The webcast, however, clearly provided a public platform for the nation's three largest hospital associations to reaffirm their unified support for the Patient Protection and Affordable Care Act in the face of withering and relentless criticism that appears to be sapping public support.
A Pew Research poll released Monday found that 53% of Americans disapprove of the PPACA. The same poll also found that only 25% of respondents said they understood how the law will affect them.
"People will only enroll if they know that this coverage is available and if they understand how to access these new coverage options," Umbdenstock said. "That is where we can help. It is critical that community stakeholders, certainly hospitals, faith groups, civic organizations and others come together to help make the enrollment process straight forward and widely available."
Keehan called access to healthcare "a matter of human dignity" and said hospitals will play a vital role "as a credible source of information in our communities." Keehan encouraged hospital administrators to "watch closely what is happening in your state with regard to marketplaces and Medicaid expansion."
"While the Affordable Care Act is not perfect, it is a great step toward the healthcare system all Americans deserve. To make the coverage provisions of the law readily available we need to focus now on enrollment, educating the public, signing people up, learning what we as hospitals can to do contribute," Keehan said.
"No matter who does the study, 75% to 85% of the people that this Act is supposed to help in this open enrollment believe there is nothing in the Act for them and that is largely because of massive misinformation. A good number of people don't even believe the Affordable Care Act is still the law and that it offers assistance and helps them pay for coverage."

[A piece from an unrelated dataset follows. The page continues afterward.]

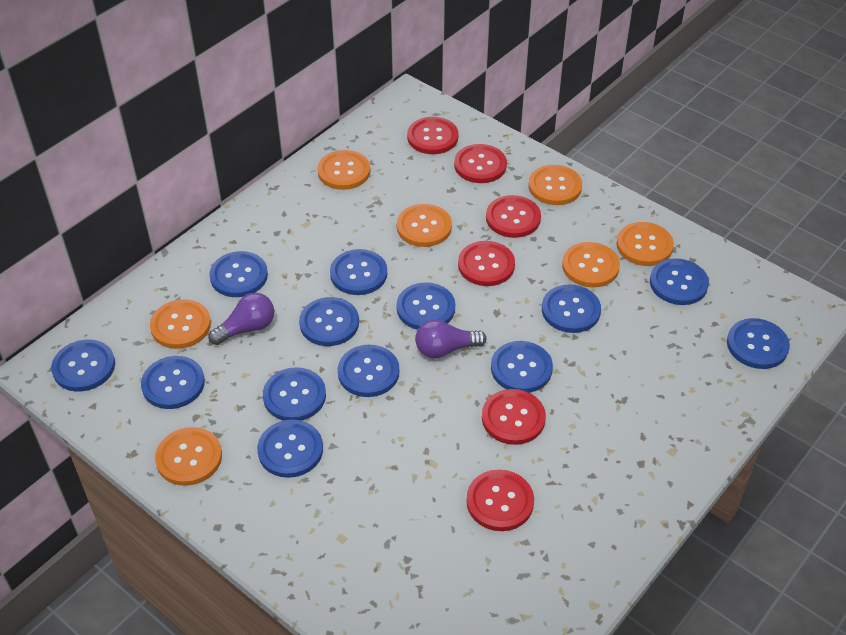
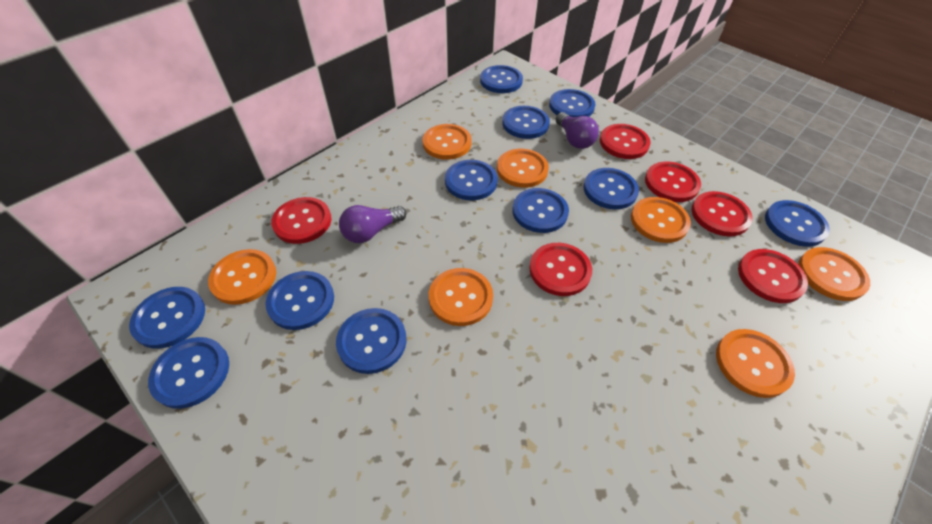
blue button: 13 -> 11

The CHA leader also sought to tamp down the apocalyptic predictions of ACA critics.
"Try to have a historical perspective," Keehan said. "Look at the beginnings of our Medicare program. There were lots and lots of ups and downs in that and today not having the Medicare program is unthinkable. There will be bumps in the road, unintended consequences, things we didn't think of. But they are all worth getting beyond. We have the talent and commitment at CMS and (Health and Human Services) and in the Administration and Congress and get beyond them and give us a healthcare system that is worthy of our nation."